MAKE THE SHIFT FROM “GET” TO “GIVE”
Most people look for their gain in any given situation. They’re looking at others, but they’re asking, “What can I get? How can I get this person to do what I want them to do? How can I get more opportunities? How can I climb that ladder? How can I get them to give me the promotion? How can I get them to spend money with me?” And that is such a backward way of looking at it – even more so in the coaching space.
I don’t want you to feel guilty if that’s the question that you have been asking. It’s a natural question to ask when you start thinking about influence. But the more important question is, “What can I give?”
Step back from the idea of getting coaching clients for a second. Put yourself in any important meeting. You know what you want the outcome to be. You have two options:
- Try to persuade the room that your way is the best way – present your evidence, your bulleted list of reasons, and hope that you can convince them.
Now, if you do that, you might get what you want. It works sometimes. But you have another option, too.
- Ask what you can contribute and focus on bringing about the greatest good for everyone involved.
When we start asking “What can I give?”, we start noticing what others want. We start putting more focus on adding value, and there’s not this large pressure to convince. Instead, you’re showing up in a spirit of service. You instill a greater level of trust; you show them you care about what matters to them.
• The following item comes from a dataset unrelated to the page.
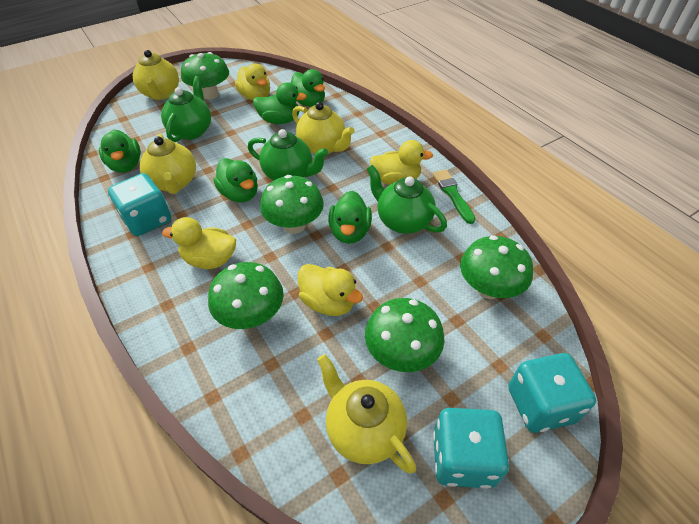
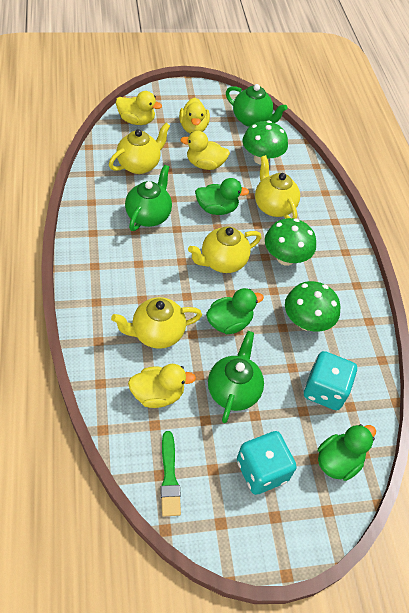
green duck: 5 -> 3
green mushroom: 5 -> 3
turquoise dice: 3 -> 2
Even if they know there’s a particular direction you want to move in, they sense they are in a safe space to collaborate, discuss, and open up, and that creates an actual relationship – or, in other words, better influence.
This is true in any relationship – spouses, friendships, community involvement. But the life coach-client relationship is unique in that the relationship revolves entirely around the client. They have to know you’re for them, and asking “What can I give?” lets them know you’re for them.
OWN YOUR WISDOM
You’ve learned a lot that you may not give yourself credit for. However old you are, you’ve been on this earth for that many years, and I guarantee there are some amazing lessons that you’ve learned. Perhaps you have learned how to forgive or persevere or shift gears and chance and be resilient in the face of the unexpected. Maybe you’ve really learned how to climb the corporate career ladder or how to launch a business. Maybe you’ve learned some things about marketing or any other field. You’ve got wisdom. But the key is owning that wisdom.
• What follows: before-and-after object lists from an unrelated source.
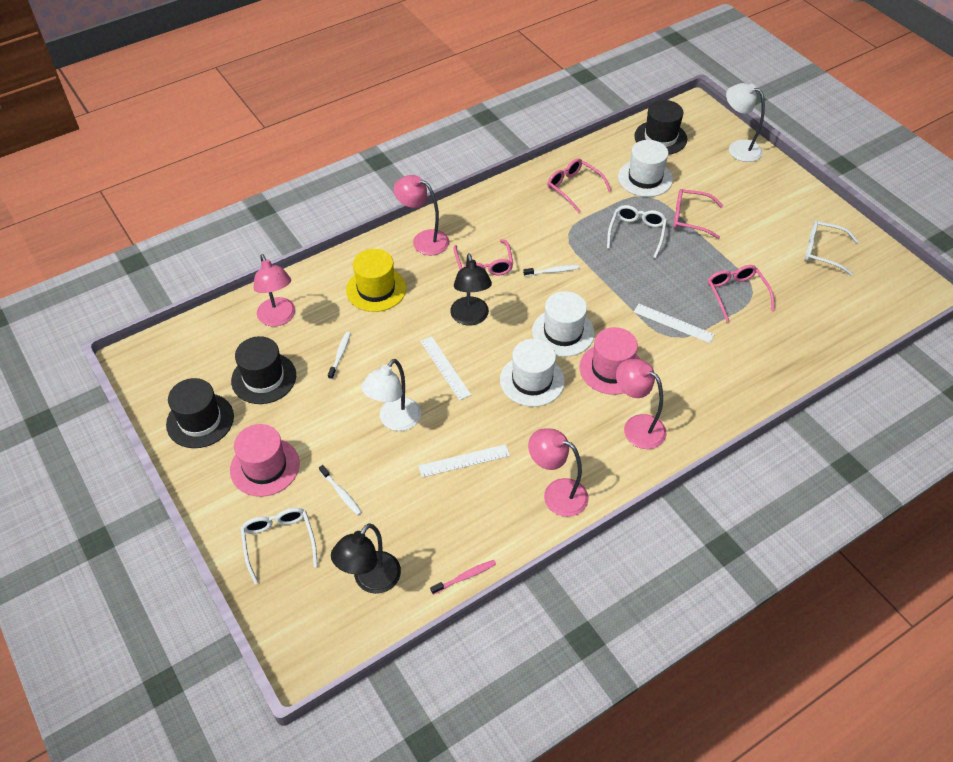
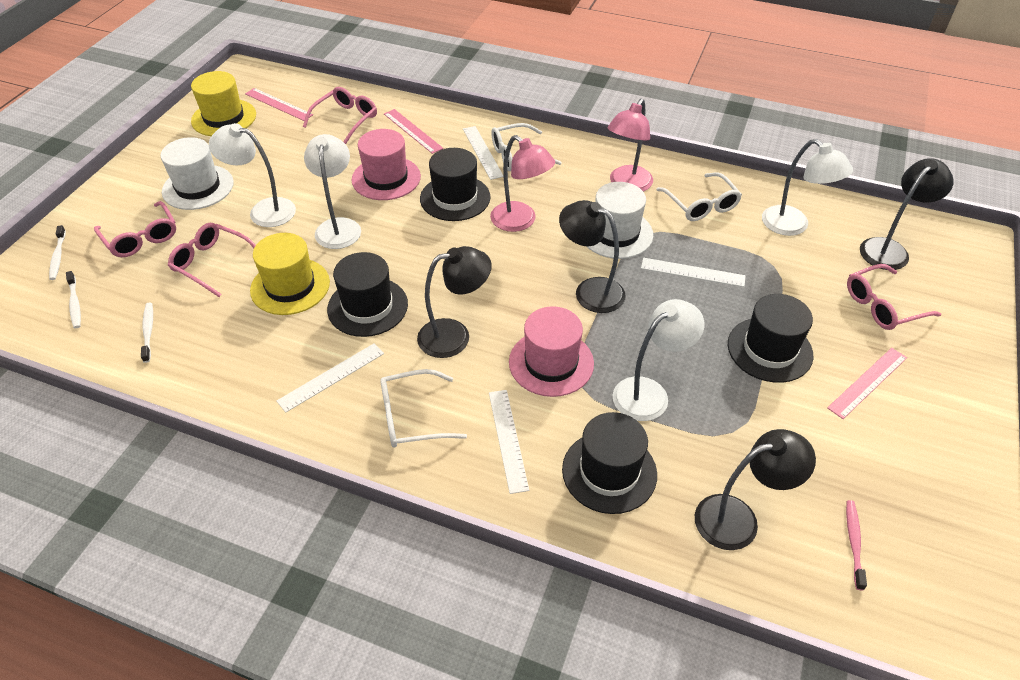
black hat: 3 -> 4
black lamp: 2 -> 4
pink lamp: 4 -> 2
pink ruler: 0 -> 3
white hat: 3 -> 2
white lamp: 2 -> 4
white ruler: 3 -> 4
yellow hat: 1 -> 2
What is your wisdom? What do you know for sure? What do you know that you cannot be unconvinced of because you’ve been there and done that?
Own it and live it – because when you live it, other people will see you living it, and they will be attracted to that. They will be attracted to your courage, to your vision, to your clarity – and they will want you to coach them to do the same thing.
People know when we’re “faking it” or pretending to “have it all together.” Putting up that boundary prevents clients from sharing the truth of what they’re going through. That’s why, as a coach, it is so important to be authentic.
Authentic communication is being real. It’s being transparent. When you are able to share from a place of having made mistakes, people trust you. You create the safe space for them that is essential for them to share their feelings, their fears, their desires, and their vision.
You’re able to show them that, even though the journey may not have been perfect, you are proof that there is hope for growth; they can make their desires actually come to pass; perfection is not required in order to make progress.
You inspire them to think, “Maybe this person can actually help me make shifts in my perspective that allow me to see things differently.”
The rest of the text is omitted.